Conversely, the use of an inefficient feature selection strategy can lead to over-fitting or poorly performing classification models. Nonetheless, the feature selection step is underestimated in several applications as common users often prefer to apply fast, easy-to-use techniques instead of methods where multiple parameters have to be set or computational time is high, all at the expense of accuracy and precision. However, the selection of the correct feature selection algorithm and strategy is still a critical challenge [7]. Among feature selection techniques, GA has been proven to be effective as both a dimensional reduction (feature extraction) and feature selection method. Although feature extraction can be very effective in reducing the dimensional space and improving classification performance both in terms of accuracy and speed, it works by transforming the original set of features into new (few) ones. The drawback of this approach is that the extracted features are derived as a combination of the original variables and, therefore, the number of features to be experimentally tested cannot be reduced in practice. This issue is particularly relevant when dealing with Omic data since they are generated by expensive experimental settings. This makes a feature extraction approach less feasible for real-world scenarios where, instead, the use of low-cost measurements of few sensitive variables (e.g. biomarkers) is a challenging target, for example for medical applications [26].

However, class-dependent feature selection by GA has been already shown to perform efficiently and with fast processing on medium-sized datasets (~ 100 features) with similar or even better accuracy compared to well-performing algorithms such as those based on sequential floating forward search [9, 27]. Despite that, the methods based on GA traditionally did not deal with high-dimensional data as produced by the most modern, cutting-edge Omics technologies and, thus, GAs have not been widely used in this context.

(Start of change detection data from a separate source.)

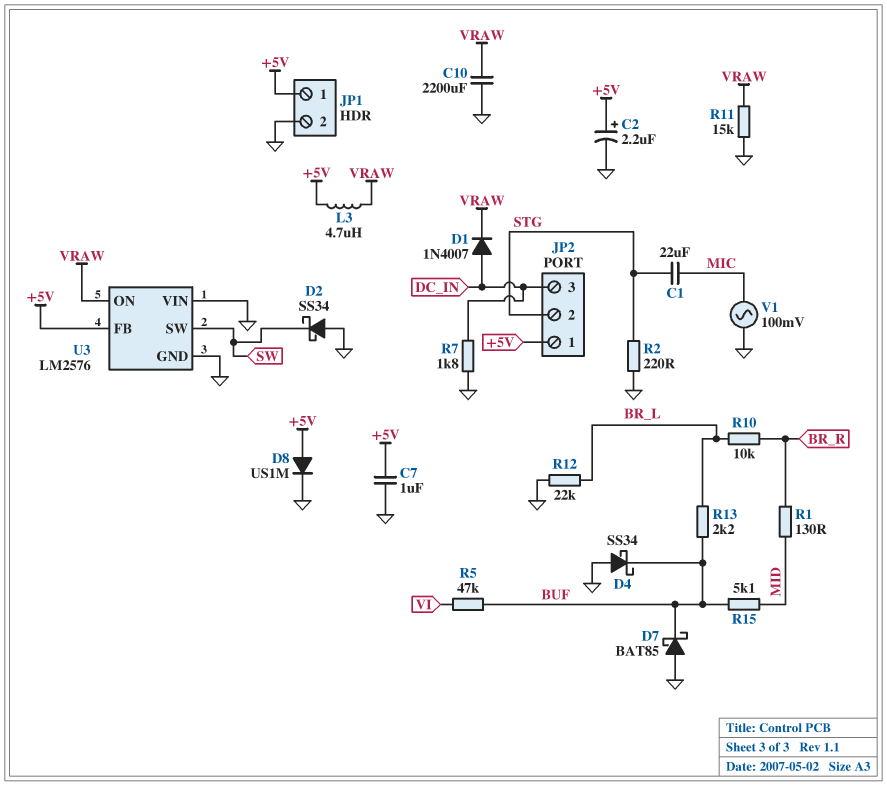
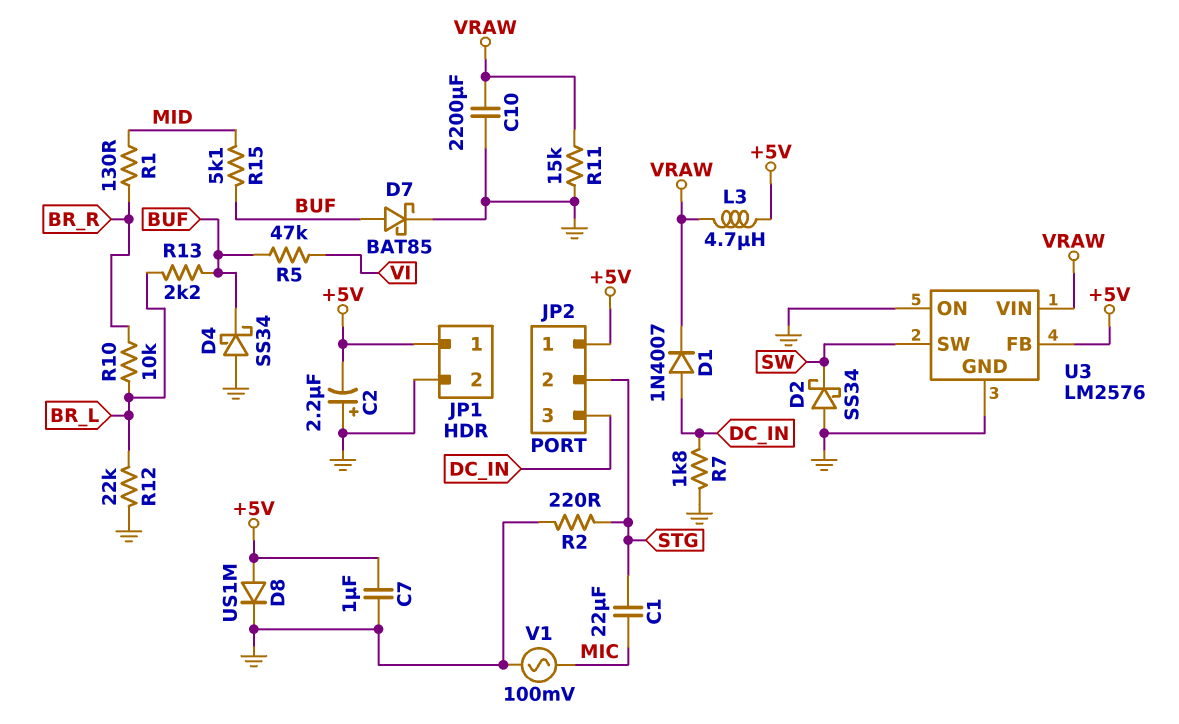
C2: 2.2uF (plus +5V, minus GND) -> 2.2uF (plus GND, minus +5V)
D7: schottky BAT85 (A GND, K BUF) -> schottky BAT85 (A BUF, K GND)
U3 pin ON: VRAW -> GND
U3 pin VIN: GND -> VRAW

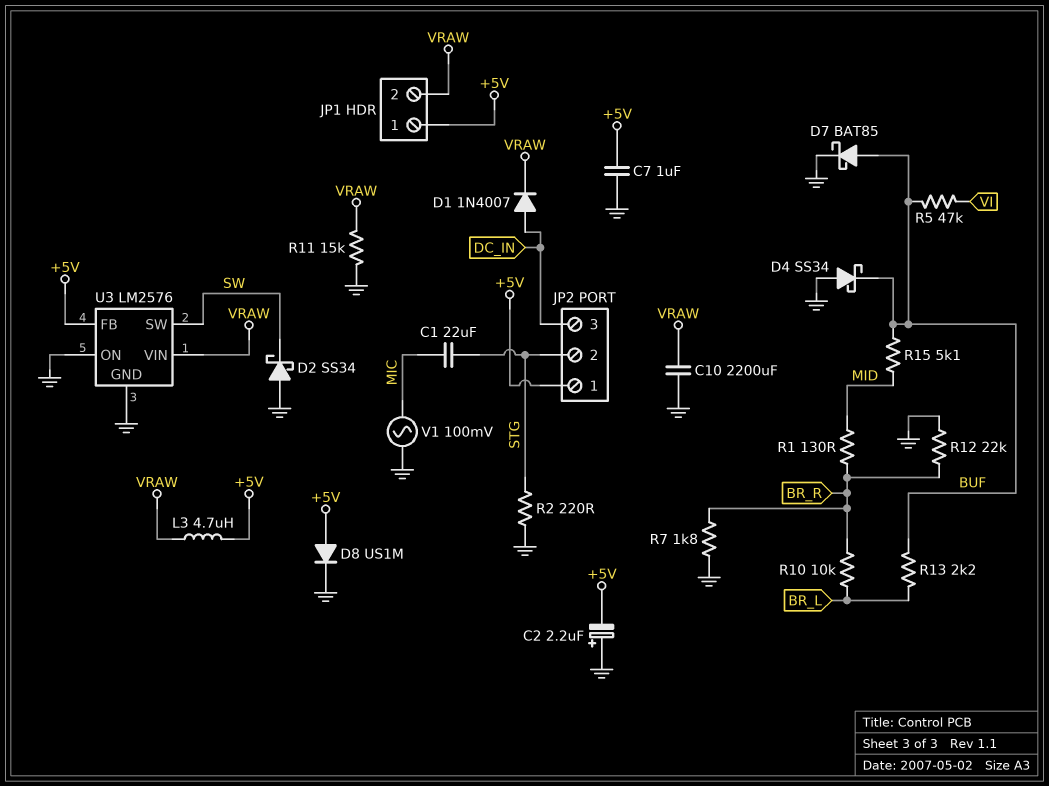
JP1 pin 2: GND -> VRAW
R7: 1.8k (DC_IN, GND) -> 1.8k (BR_R, GND)
R12: 22k (BR_L, GND) -> 22k (BR_R, GND)

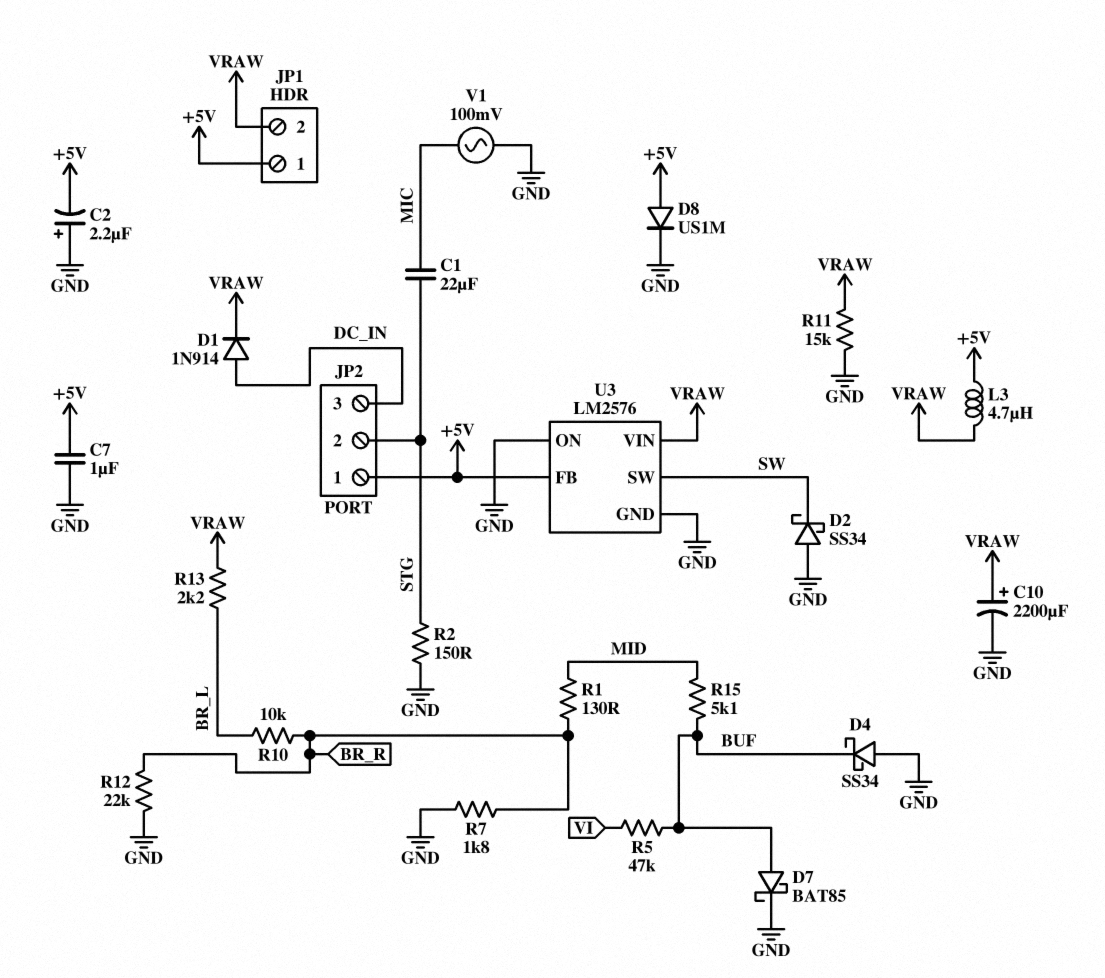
C10: 2200uF (GND, VRAW) -> 2200uF (plus VRAW, minus GND)
D1: diode 1N4007 (A DC_IN, K VRAW) -> diode 1N914 (A DC_IN, K VRAW)
R2: 220 (GND, STG) -> 150 (GND, STG)
R13: 2.2k (BR_L, BUF) -> 2.2k (BR_L, VRAW)

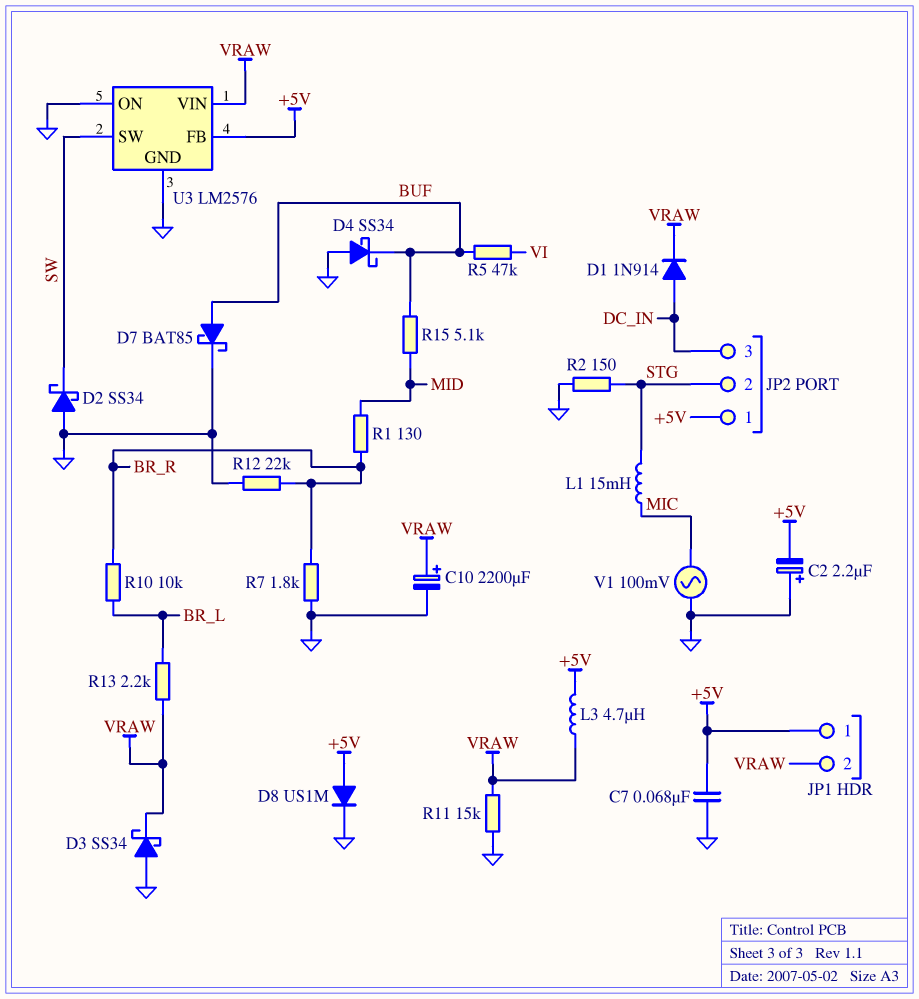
C1: 22uF (MIC, STG) -> none
C7: 1uF (+5V, GND) -> 68nF (+5V, GND)
D3: none -> schottky SS34 (A GND, K VRAW)
L1: none -> 15mH (MIC, STG)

By combining a dimension reduction method (i.e. MDS) with a score of similarity (i.e. silhouette index) between well-defined phenotypic sample groups (aka classes), GARS represents an innovative supervised GA implementation that, exploiting the search optimization of population-based algorithms, proves to be an efficient and timely method of selecting informative features on simple (binary) and complex (multi-class) high-dimensional data issues. Actually, other GA implementations have already considered the use of similarity scores to assess the consistency of clustering in an unsupervised setting [28, 29]. The main difference with GARS is that our algorithm is designed to solve a supervised problem where the averaged silhouette index calculation of the MDS result is embedded in the fitness function to estimate how well the class-related phenotypes are grouped together while searching the optimal solution. In addition to being effective, the combination of the MDS and the silhouette index calculations proved to be very fast, thus producing accurate solutions for high-dimensional data sizes as well. On the contrary, the excessive time of execution for other GA implementations (i.e. days) or the inadequacy to handle complex problems (multi-class settings, tens of thousands of variables) preclude their use for real applications.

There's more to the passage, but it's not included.